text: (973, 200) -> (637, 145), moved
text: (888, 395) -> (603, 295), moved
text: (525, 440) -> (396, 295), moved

==

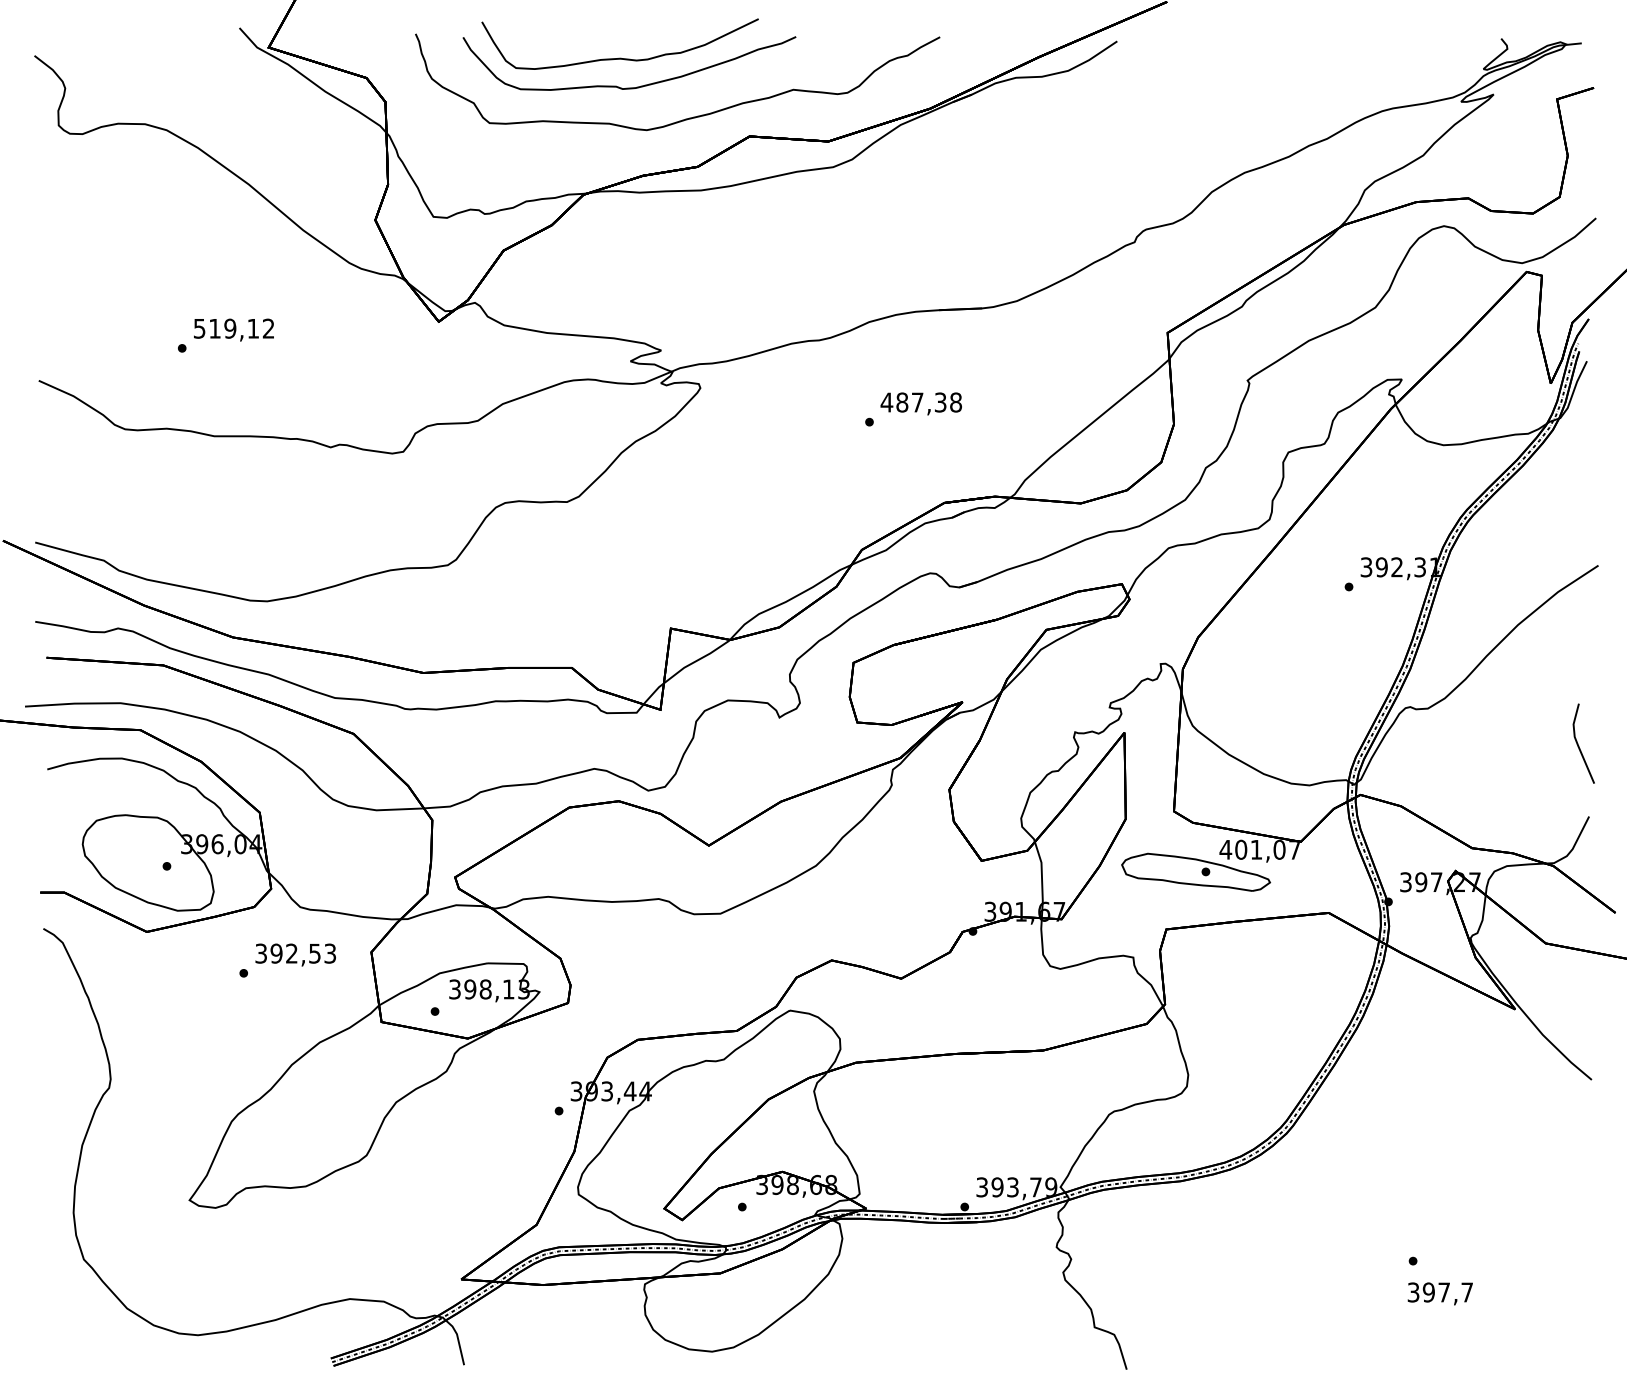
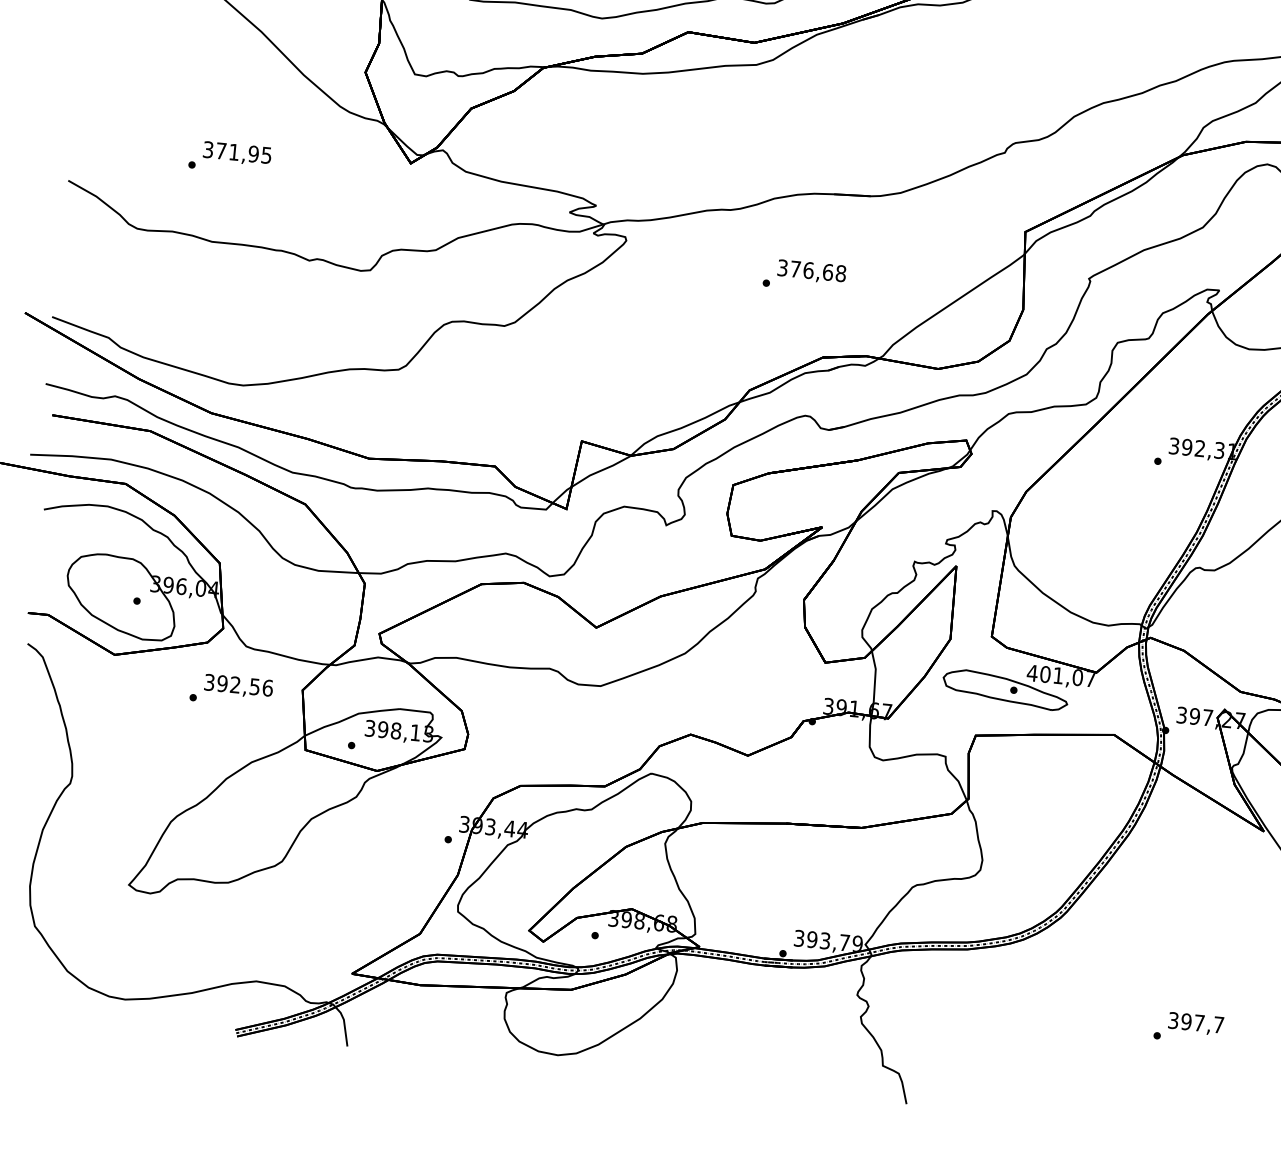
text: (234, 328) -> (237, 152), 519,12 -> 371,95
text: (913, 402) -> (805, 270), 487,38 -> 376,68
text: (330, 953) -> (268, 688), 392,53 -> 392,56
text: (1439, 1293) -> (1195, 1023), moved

---

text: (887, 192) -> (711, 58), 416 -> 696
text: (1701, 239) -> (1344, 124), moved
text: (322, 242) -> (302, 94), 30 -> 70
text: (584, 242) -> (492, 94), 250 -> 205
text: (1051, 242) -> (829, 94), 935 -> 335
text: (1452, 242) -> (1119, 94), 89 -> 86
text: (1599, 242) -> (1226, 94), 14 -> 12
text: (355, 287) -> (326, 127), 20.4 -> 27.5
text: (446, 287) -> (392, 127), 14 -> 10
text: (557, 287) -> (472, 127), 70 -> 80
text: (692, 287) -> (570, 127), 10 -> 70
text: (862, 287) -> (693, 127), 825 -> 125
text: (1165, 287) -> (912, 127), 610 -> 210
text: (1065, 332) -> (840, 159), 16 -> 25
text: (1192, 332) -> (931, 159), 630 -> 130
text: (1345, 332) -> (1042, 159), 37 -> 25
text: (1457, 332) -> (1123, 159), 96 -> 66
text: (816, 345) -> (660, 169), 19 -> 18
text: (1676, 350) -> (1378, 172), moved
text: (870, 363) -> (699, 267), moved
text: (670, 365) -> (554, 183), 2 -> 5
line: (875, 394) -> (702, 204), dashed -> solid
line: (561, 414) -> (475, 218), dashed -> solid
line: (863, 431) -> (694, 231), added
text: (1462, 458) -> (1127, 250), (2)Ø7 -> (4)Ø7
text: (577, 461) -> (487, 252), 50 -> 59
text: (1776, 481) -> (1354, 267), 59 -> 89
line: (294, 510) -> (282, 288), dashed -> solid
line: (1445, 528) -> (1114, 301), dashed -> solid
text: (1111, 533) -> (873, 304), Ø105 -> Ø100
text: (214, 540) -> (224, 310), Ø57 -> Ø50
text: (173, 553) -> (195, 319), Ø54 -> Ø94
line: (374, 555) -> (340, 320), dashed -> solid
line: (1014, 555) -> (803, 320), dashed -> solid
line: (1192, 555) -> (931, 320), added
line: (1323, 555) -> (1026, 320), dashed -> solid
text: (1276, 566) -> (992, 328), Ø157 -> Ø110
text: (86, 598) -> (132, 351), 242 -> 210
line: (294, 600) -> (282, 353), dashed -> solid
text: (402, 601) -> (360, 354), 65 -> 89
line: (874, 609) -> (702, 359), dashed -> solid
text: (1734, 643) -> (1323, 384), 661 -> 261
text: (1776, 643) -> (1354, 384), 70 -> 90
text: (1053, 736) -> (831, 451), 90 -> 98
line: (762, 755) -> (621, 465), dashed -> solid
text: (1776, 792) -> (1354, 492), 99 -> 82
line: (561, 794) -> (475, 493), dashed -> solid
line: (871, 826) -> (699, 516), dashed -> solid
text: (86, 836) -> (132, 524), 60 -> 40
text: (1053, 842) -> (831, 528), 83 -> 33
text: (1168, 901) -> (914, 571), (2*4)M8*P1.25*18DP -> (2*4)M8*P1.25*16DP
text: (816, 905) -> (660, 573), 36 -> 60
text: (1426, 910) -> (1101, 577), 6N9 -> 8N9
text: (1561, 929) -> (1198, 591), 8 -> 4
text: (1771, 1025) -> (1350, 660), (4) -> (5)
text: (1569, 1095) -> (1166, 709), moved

● Requirement: From the listing, copy each line containing the word "added".

● Your response:
line: (863, 431) -> (694, 231), added
line: (1192, 555) -> (931, 320), added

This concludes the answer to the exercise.